Warning
pdfnaut is currently in an early stage of development and has only been tested with a small set of compliant documents. Expect bugs or issues.
pdfnaut is a Python library for parsing PDF 1.7 files.
pdfnaut provides a low-level interface for reading and writing PDF objects as defined in the PDF 1.7 specification. pdfnaut currently does not attempt to deviate from the specification. There's no guarantee that valid documents not fully conforming to the standard will be processed correctly.
The newer high-level API
from pdfnaut import PdfDocument
pdf = PdfDocument.from_filename("tests/docs/sample.pdf")
first_page = list(pdf.flattened_pages)[0]
if "Contents" in first_page:
first_page_stream = pdf.resolve_reference(first_page["Contents"])
print(first_page_stream.decompress())
The more mature low-level API
from pdfnaut import PdfParser
with open("tests/docs/sample.pdf", "rb") as doc:
pdf = PdfParser(doc.read())
pdf.parse()
# Get the pages object from the trailer
root = pdf.resolve_reference(pdf.trailer["Root"])
pages = pdf.resolve_reference(root["Pages"])
# Get the first page contents
first_page = pdf.resolve_reference(pages["Kids"][0])
first_page_stream = pdf.resolve_reference(first_page["Contents"])
print(first_page_stream.decompress())
The following tracks coverage of certain portions of the PDF standard.
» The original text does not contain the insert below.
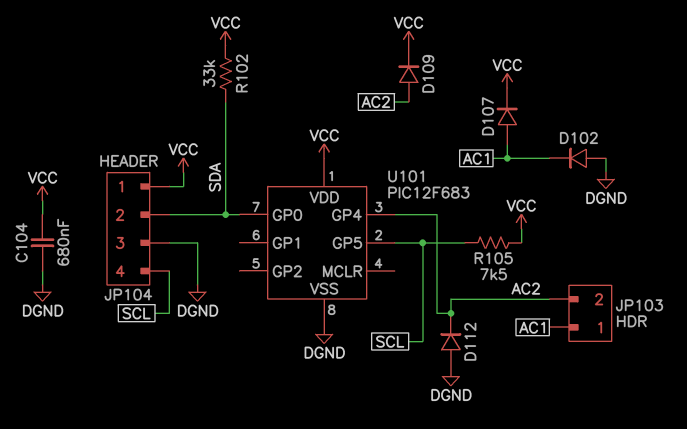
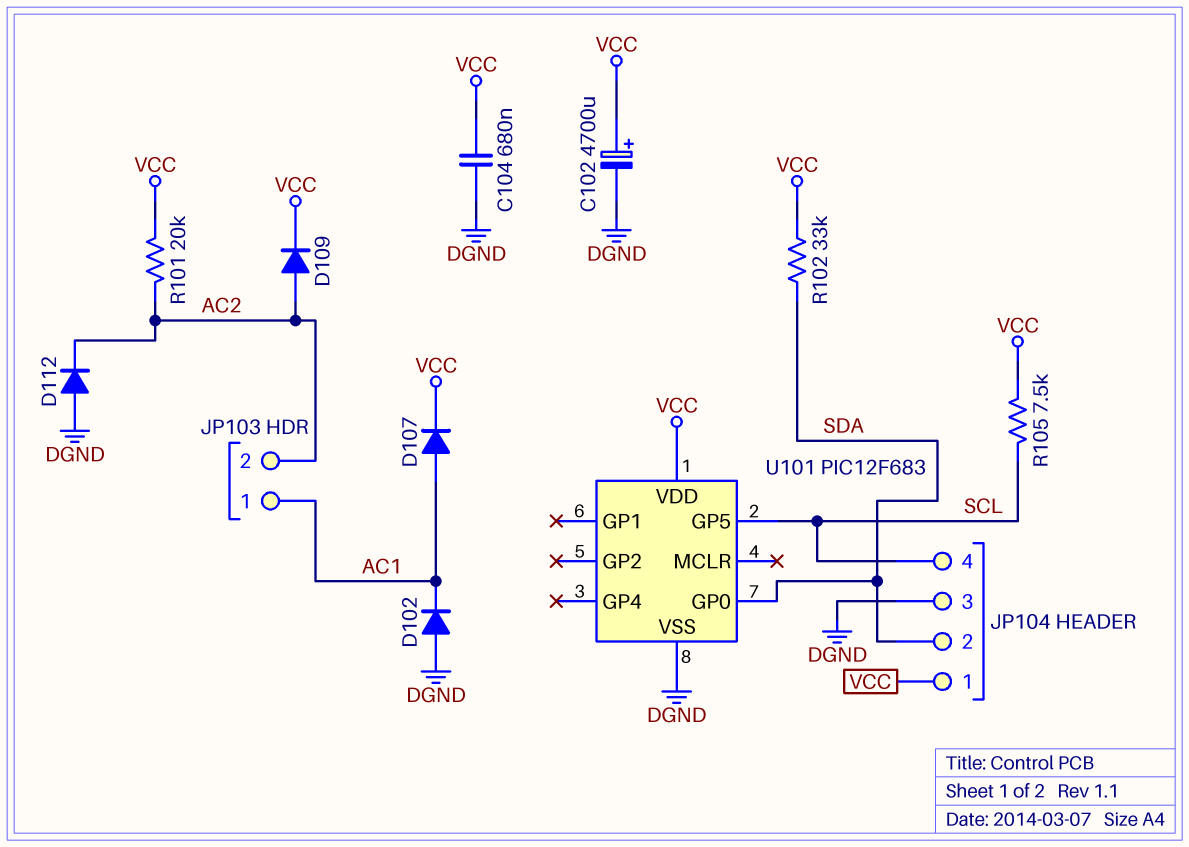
C102: none -> 4700uF (plus VCC, minus DGND)
R101: none -> 20k (AC2, VCC)
U101 pin GP4: AC2 -> none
- Compression filters: Supported -- FlateDecode, ASCII85, ASCIIHex, Crypt (decode only), and RunLength (decode only).
- Reading from encrypted PDFs: Supported (ARC4 and AES; requires a user-supplied implementation or availability of a compatible module --
pycryptodome
for now) - XRef streams: Supported
- File specifications: Not supported